Turkish Nobel laureate Orhan Pamuk on Saturday became the inaugural winner of the Mary Lynn Kotz Award in the United States, introduced this year by the Library of Virginia and the Virginia Museum of Fine Arts, the author's publicist announced on Tuesday. The award recognizes a book -- fiction or nonfiction -- that demonstrates the "highest literary merit as a creative or scholarly work on the theme of visual artists or art," according to the organizers. Categories include works of journalism, poetry, fiction, biography, history and museum exhibition catalogues. Pamuk won the award for "Innocence of Objects," his catalogue of his Istanbul-based museum, the Museum of Innocence, based on his bestselling novel of the same name that was published in 2008. Entirely based on a work of fiction, Pamuk's Museum of Innocence is the first of its kind around the world.
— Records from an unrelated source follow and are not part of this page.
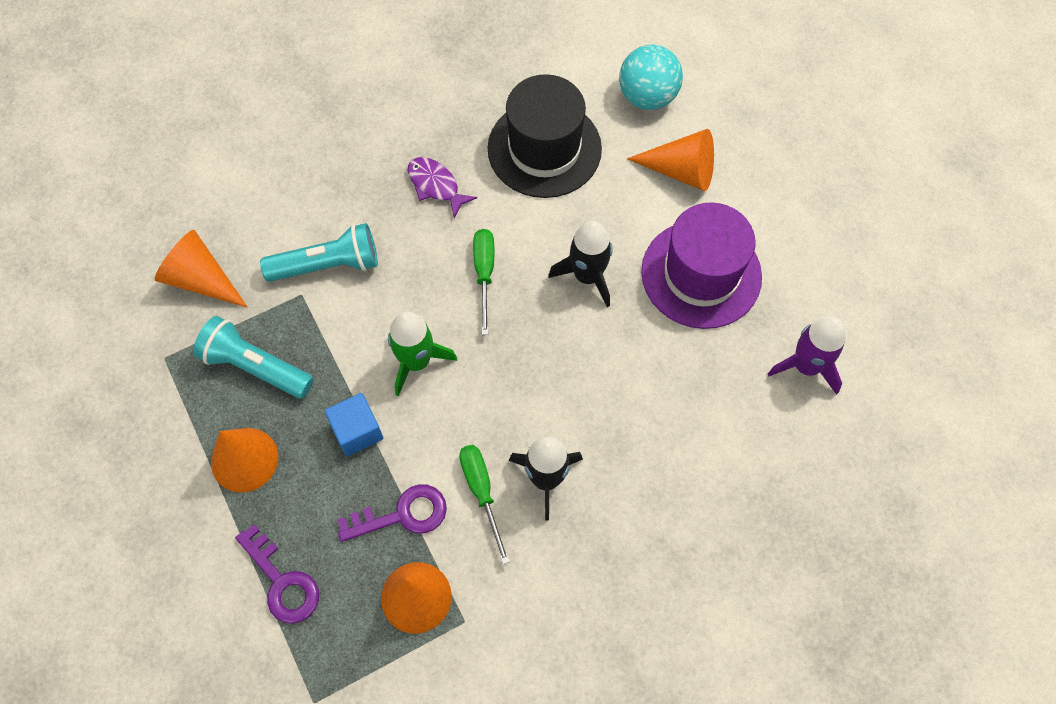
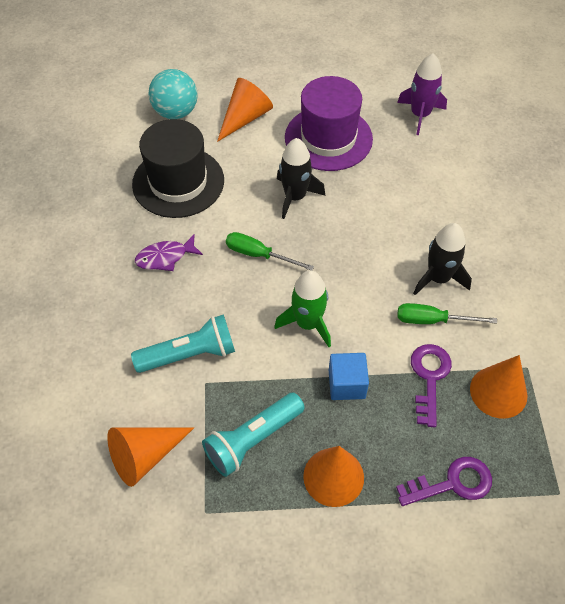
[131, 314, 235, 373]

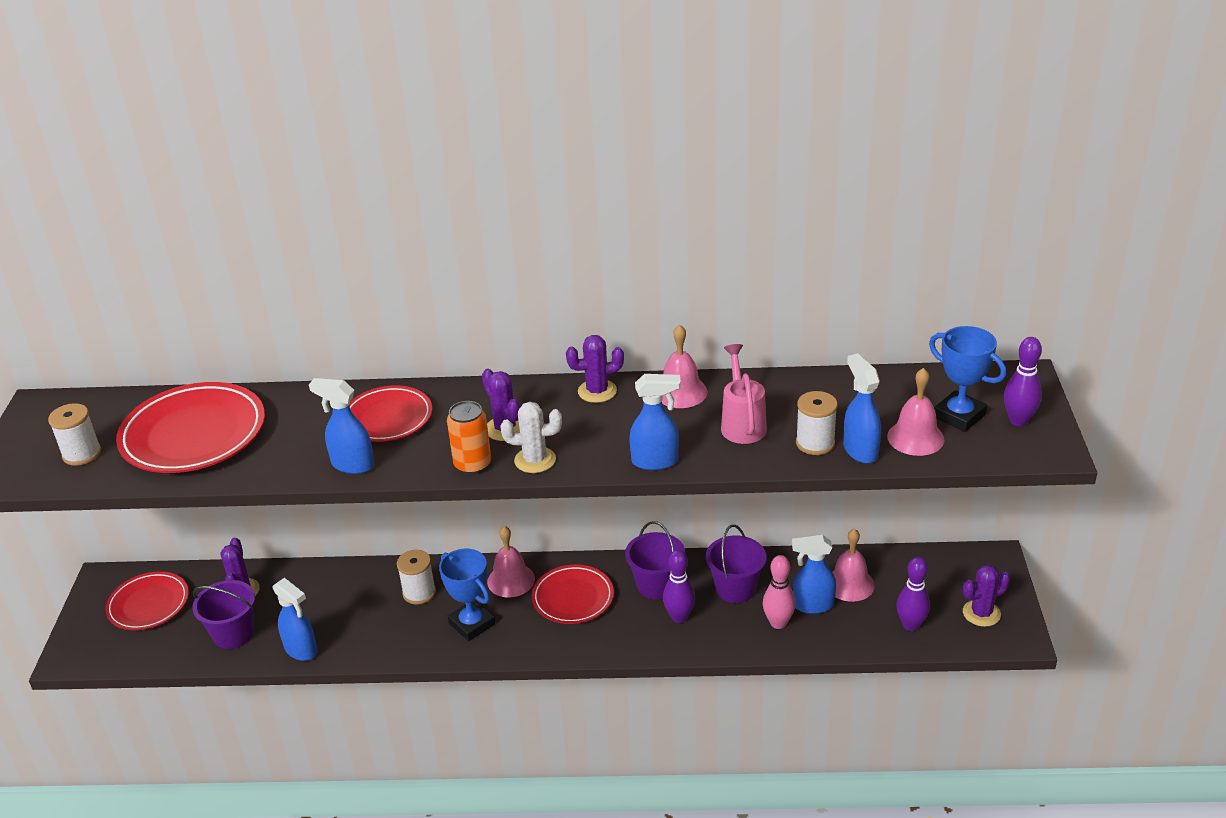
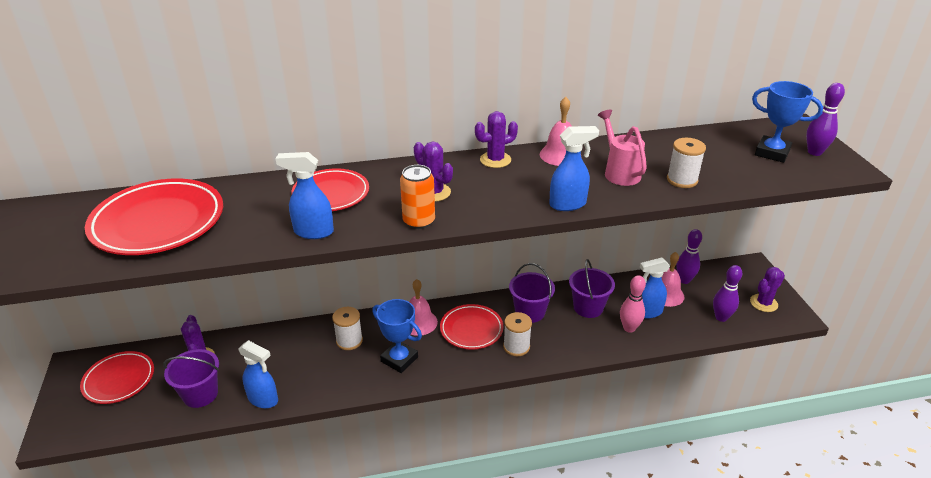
[843, 353, 881, 464] (first image)
[887, 368, 945, 456] (first image)
[501, 402, 562, 473] (first image)
[503, 312, 532, 356]
[676, 229, 702, 284]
Housed in a late-19th century apartment building in Beyoglu, the museum features hundreds of objects and ephemera related to the characters and events Pamuk recounts in his novel. In "Innocence of Objects," Pamuk writes about the psychology of the collector, the role of the museum, photographs of old Istanbul and the customs and traditions of the city. Pamuk was honored at a Saturday gala at the Virginia Museum of Fine Arts, at the Library of Virginia's annual Virginia Literary Awards. The Mary Lynn Kotz Award is named in honor of author and journalist Mary Lynn Kotz, a longtime contributing editor for ARTnews magazine, who has built a career interviewing, researching, writing and lecturing about art and artists. To be eligible, a piece of writing must have been published in the previous calendar year and in the United States.